> _TASK TO COMPLETE_:
One part of the entries below is wanted: the lines from the one containing "part: (1095, 547) -> (765, 425), size x0.6" through the one containing "line: (167, 152) -> (335, 305), removed". Write those out exactly and nothing else.

· · ·

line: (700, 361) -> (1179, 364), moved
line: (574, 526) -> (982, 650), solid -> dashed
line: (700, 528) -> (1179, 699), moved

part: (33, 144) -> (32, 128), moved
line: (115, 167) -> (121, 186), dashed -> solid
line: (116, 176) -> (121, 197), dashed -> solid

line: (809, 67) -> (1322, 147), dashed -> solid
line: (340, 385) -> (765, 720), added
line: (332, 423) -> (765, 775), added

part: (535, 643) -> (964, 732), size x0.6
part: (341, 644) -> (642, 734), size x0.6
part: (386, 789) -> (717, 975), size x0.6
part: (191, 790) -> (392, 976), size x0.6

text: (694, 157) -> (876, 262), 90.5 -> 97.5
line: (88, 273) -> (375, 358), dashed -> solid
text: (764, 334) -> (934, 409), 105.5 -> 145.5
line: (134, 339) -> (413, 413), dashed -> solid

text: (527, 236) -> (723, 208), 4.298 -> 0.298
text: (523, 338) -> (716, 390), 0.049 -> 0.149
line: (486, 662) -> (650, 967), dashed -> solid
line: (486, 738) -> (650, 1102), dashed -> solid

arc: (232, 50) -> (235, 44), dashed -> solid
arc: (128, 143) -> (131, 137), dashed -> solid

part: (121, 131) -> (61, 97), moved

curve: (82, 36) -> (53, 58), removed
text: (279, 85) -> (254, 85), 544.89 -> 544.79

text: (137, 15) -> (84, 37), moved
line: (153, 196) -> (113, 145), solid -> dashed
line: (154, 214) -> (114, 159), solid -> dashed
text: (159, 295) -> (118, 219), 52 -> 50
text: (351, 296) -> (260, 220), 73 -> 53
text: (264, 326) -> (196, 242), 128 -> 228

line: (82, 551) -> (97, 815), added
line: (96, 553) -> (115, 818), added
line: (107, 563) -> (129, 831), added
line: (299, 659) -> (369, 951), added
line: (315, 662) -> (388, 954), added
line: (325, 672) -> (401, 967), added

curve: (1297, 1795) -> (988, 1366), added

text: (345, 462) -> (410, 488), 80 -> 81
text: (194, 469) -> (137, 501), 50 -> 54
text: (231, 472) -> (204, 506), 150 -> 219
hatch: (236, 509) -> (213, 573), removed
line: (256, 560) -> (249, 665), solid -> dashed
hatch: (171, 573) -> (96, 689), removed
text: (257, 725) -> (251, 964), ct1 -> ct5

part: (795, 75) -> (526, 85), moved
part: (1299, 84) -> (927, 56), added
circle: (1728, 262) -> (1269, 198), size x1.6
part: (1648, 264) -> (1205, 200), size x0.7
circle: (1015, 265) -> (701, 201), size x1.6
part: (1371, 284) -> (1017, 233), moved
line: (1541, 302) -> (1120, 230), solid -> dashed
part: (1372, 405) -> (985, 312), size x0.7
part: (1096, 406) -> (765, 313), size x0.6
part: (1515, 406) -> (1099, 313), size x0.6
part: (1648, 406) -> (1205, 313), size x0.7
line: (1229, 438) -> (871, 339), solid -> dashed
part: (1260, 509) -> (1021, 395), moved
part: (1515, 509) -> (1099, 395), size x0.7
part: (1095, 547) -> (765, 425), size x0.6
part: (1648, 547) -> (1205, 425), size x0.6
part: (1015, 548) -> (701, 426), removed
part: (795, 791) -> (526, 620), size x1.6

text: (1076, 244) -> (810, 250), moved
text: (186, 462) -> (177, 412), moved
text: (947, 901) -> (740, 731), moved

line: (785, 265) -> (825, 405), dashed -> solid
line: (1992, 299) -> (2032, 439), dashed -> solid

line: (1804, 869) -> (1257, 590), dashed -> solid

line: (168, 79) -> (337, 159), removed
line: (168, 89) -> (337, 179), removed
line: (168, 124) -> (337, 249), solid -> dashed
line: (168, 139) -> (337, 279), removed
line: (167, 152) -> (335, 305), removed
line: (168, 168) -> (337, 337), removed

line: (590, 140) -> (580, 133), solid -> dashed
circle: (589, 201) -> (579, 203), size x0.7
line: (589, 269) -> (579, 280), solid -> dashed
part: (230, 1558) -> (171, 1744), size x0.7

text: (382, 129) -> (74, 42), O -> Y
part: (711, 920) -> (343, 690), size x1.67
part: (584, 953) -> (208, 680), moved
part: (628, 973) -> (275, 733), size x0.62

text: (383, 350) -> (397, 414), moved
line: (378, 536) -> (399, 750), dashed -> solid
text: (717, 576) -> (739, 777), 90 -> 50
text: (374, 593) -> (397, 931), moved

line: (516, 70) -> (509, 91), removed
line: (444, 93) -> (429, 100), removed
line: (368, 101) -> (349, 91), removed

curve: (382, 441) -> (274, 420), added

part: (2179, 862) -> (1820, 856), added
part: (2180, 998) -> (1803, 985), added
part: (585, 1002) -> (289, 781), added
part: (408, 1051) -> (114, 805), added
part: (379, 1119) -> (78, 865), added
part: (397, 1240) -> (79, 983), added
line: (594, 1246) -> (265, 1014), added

· · ·

> _FINISHED EXERCISE_:
part: (1095, 547) -> (765, 425), size x0.6
part: (1648, 547) -> (1205, 425), size x0.6
part: (1015, 548) -> (701, 426), removed
part: (795, 791) -> (526, 620), size x1.6

text: (1076, 244) -> (810, 250), moved
text: (186, 462) -> (177, 412), moved
text: (947, 901) -> (740, 731), moved

line: (785, 265) -> (825, 405), dashed -> solid
line: (1992, 299) -> (2032, 439), dashed -> solid

line: (1804, 869) -> (1257, 590), dashed -> solid

line: (168, 79) -> (337, 159), removed
line: (168, 89) -> (337, 179), removed
line: (168, 124) -> (337, 249), solid -> dashed
line: (168, 139) -> (337, 279), removed
line: (167, 152) -> (335, 305), removed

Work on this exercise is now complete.